The data included stroke patients and normal subjects. When they performed motions of hand, the prefrontal hemodynamic data were recorded.
Steps to reproduce
Discrete cosine transform (DCT) was used for filtering. The low pass filter was used to remove physiological interference, and the high cut-off frequency was set to 0.1 Hz. The high pass filter was used to remove baseline drift, and the low cut-off frequency was set to 0.004 Hz. Concentration was calculated by Modified Beer-lambert Law (MBLL). Further, after paired-sample t-test, there was no significant difference between the left and right hands of normal subjects, so the two were compared as a group. And then activation rate of affected hand, activation rate of unaffected hand and activation rate of hand of normal subjects were compared with one-way ANOVAs. Bonferroni’s multiple comparisons test was used to compare the differences between any two of three groups. All statistical significance was set at p<0.05. Finally, time series relative change values, ΔHbO_2 and ΔHbT was divided into several blocks with the length of one second.
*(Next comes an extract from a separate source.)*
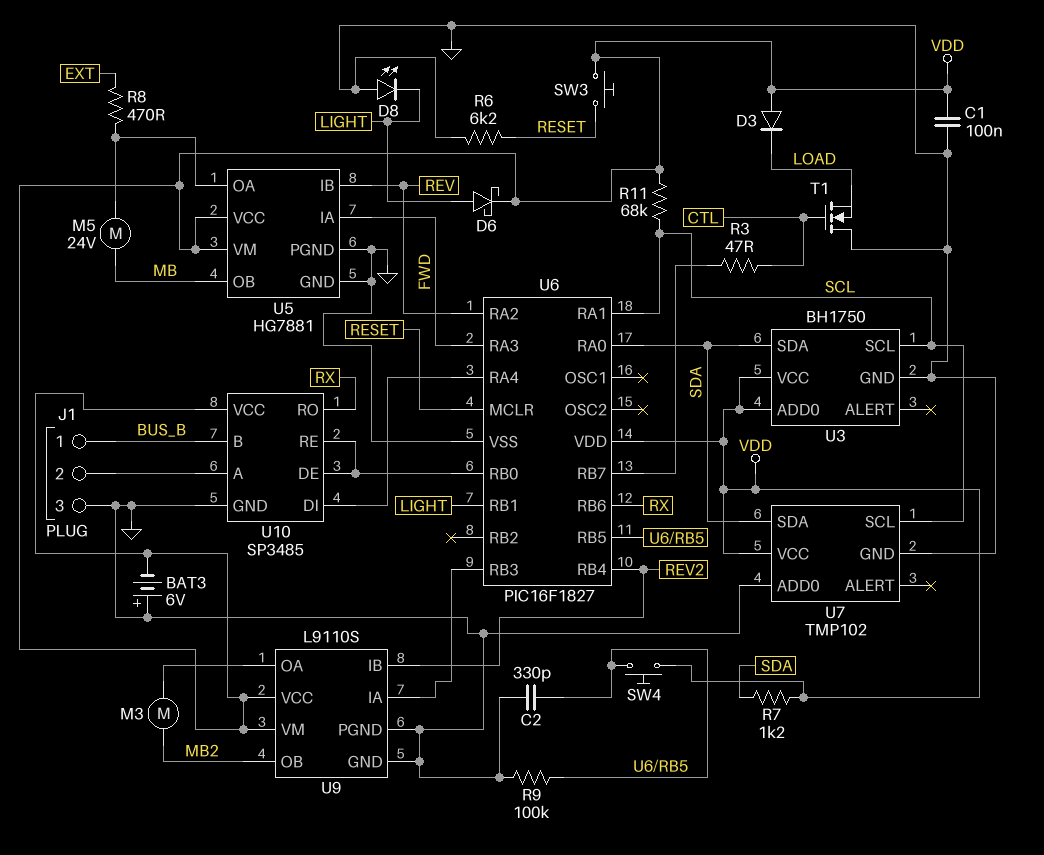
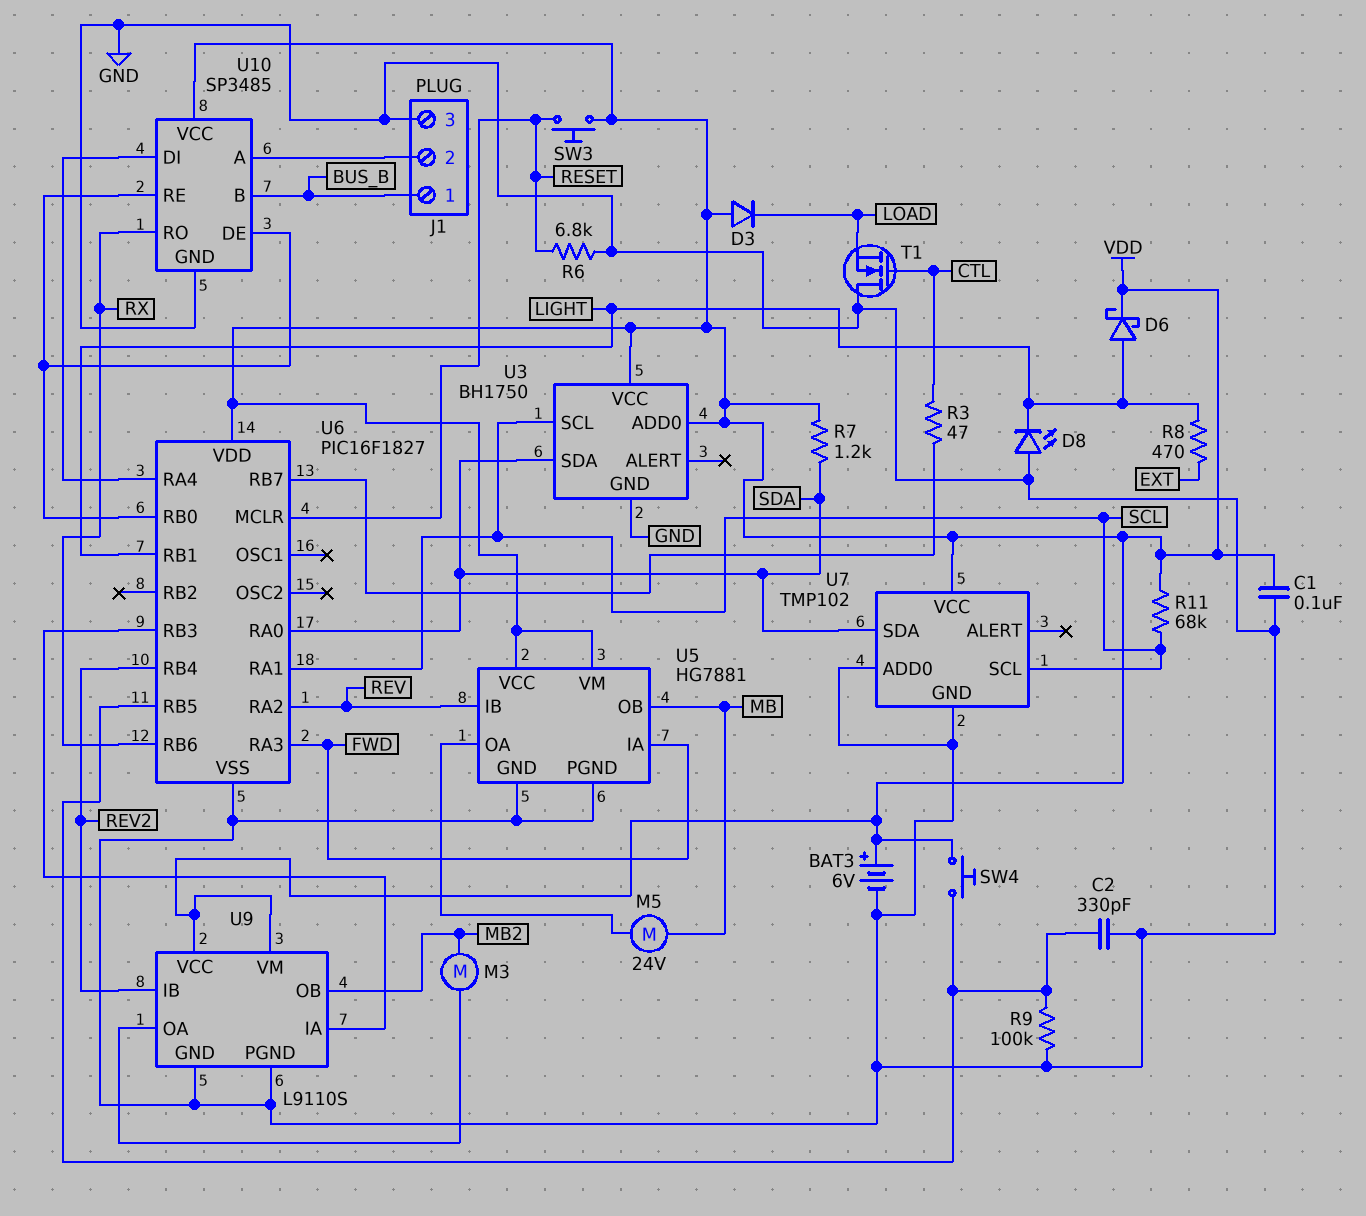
BAT3: 6V (plus GND, minus VDD) -> 6V (plus VDD, minus GND)
R6: 6.2k (GND, RESET) -> 6.8k (GND, RESET)
R8: 470 (EXT, U5/OA) -> 470 (EXT, LIGHT)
Classification using SVM with RBF kernel was performed to distinguish 5 tasks. Two-thirds of the data was used for training, and the rest for prediction. Because the number of tasks is 5, the BCI needed to be designed as a multi-classifier. However, SVM is a two-classification algorithm, so that we adopted a one-versus-one strategy, which is a designed SVM between any two samples. Therefore, a N(N-1)/2 SVM should be designed for N class samples. When a predicted sample is classified, the category with the most votes is the class of the predicted sample.